The new-generation 787-10 is bigger than its two brothers in the fuel-efficient Dreamliner family, and Singapore Airlines and ALC were its two biggest customers on Tuesday, with 30 orders each.
United committed to buying 20 planes while British Airways will get 12 and GECAS 10.
Boeing did not say how much the deals were worth, but a 787-10 is worth $290 million at catalogue prices.
That would mean the contracts were worth $29.6 billion, although hard negotiation usually results in big discounts on list prices in the airline industry.
The announcement puts Boeing firmly back in the running after a slew of recent technical problems forced the grounding of the entire Dreamliner fleet worldwide for three months in a huge blow to the US firm.
Randy Tinseth, vice president of marketing at Boeing's commercial planes division, said last week that the growth in traffic was being met by more flights to more places, "rather than dramatically larger and larger aircraft", in a dig at Airbus's A380 superjumbo.
"It really gets to the heart of competition -- to be succesful, what you need to do is give the type of service that passengers want and what we all want is more frequent non-stop service.
"This is why we brought the 787 to the market place."
Undeterred, Airbus has got off to a roaring start at the air show -- though most of its orders so far arise from the medium-haul market, which it already dominates.
All in all, if catalogue prices are used as a barometer and only firm orders taken into account, Boeing took the lead from Airbus on the second day with orders worth $34.2 billion so far, compared to $31.5 billion for the European firm.
-- Regional transport market going strong --
Low-cost airline easyJet announced a deal to buy 135 of the Airbus single-aisle A320 passenger planes -- one of the firm's most popular and profitable models -- including 100 of new generation fuel-efficient neo aircraft.

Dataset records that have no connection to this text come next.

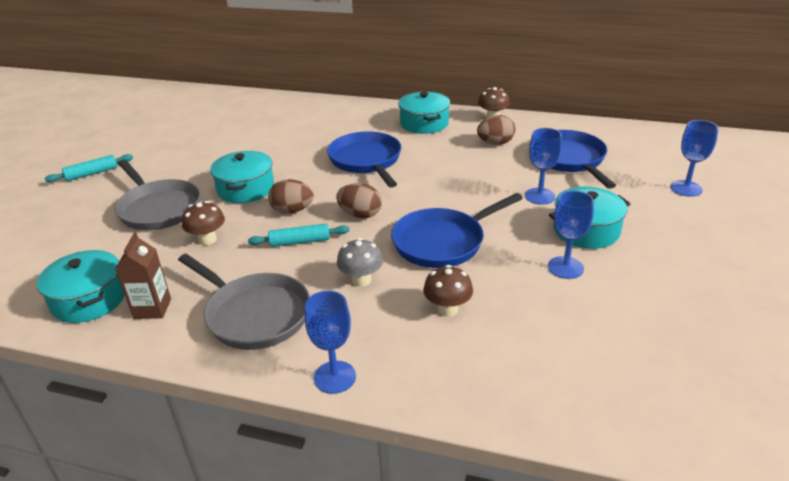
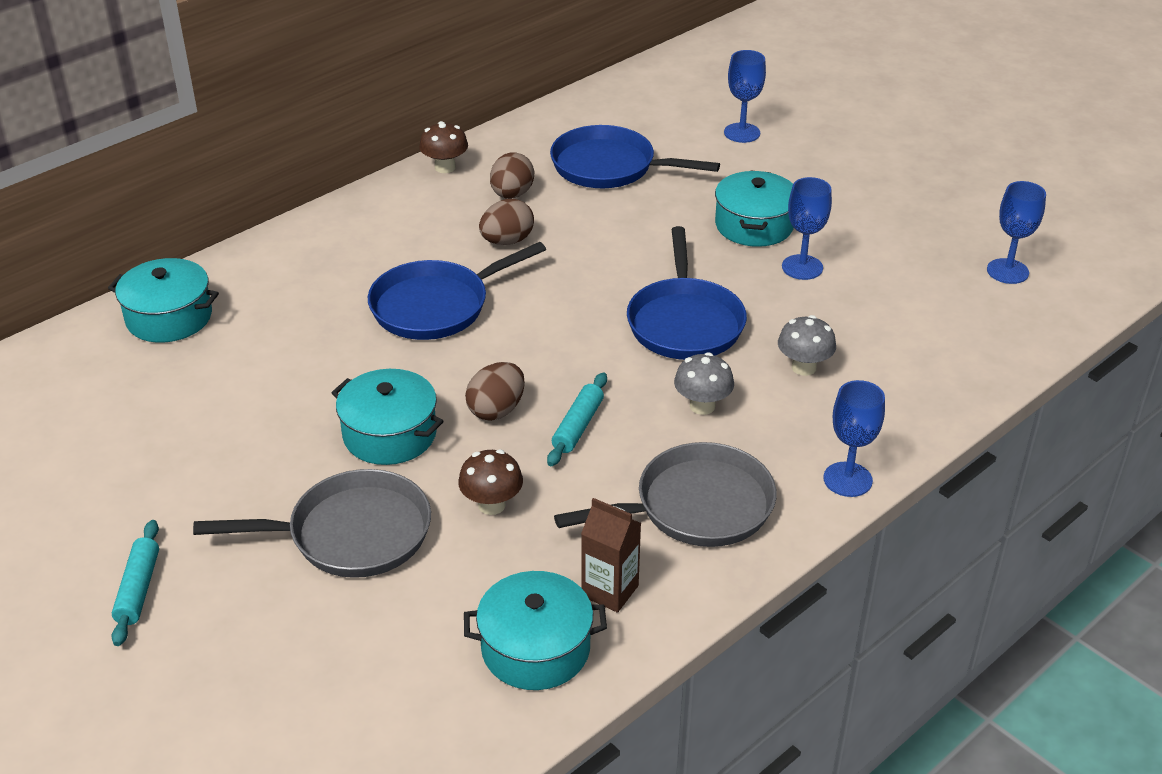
camera: 60 degrees left, 5 degrees up
(360, 215) = (566, 359): brown egg -> brown egg (507, 241)
(366, 161) = (436, 306): blue pan -> blue pan turned 45 degrees counterclockwise
(424, 123) = (390, 222): turquoise pot -> turquoise pot (169, 317)
(447, 309) = (803, 367): brown mushroom -> grey mushroom
(539, 196) = (662, 221): blue goblet -> blue goblet (1007, 271)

But Airbus is seeking to unseat Boeing in the more lucrative long-haul segment with its own next-generation A350 plane, which flew for the first time on Friday in a curtain raiser for the show
The aircraft -- which like the Dreamliner makes extensive use of lighter, carbon-based composite materials that reduce fuel consumption -- will seek to compete with the 787 as well as Boeing's older 777 model.
So far, though, there have been no new orders for the A350 at the air show.
Other smaller competitors in regional transport markets have also made a mark, with ATR -- a joint venture between European aerospace giant EADS and Italy's Finmeccanica -- announcing a big order.
Leasing firm Nordic Aviation Capital (NAC) signed up for 35 ATR-600 aircraft built by the firm, with an option on 55 in a deal worth $2.1 billion, ATR said.
NAC has a fleet of slightly more than 100 ATR regional-route aircraft and is the biggest operator in the world of the propellor-driven planes, ATR said.
Brazil's Embraer has also come up trumps with the launch of a new family of regional jets and dozens of orders.
This is a sign of an expected future trend of competition from manufacturers in emerging markets which are expected to generate much of the growth of passenger traffic.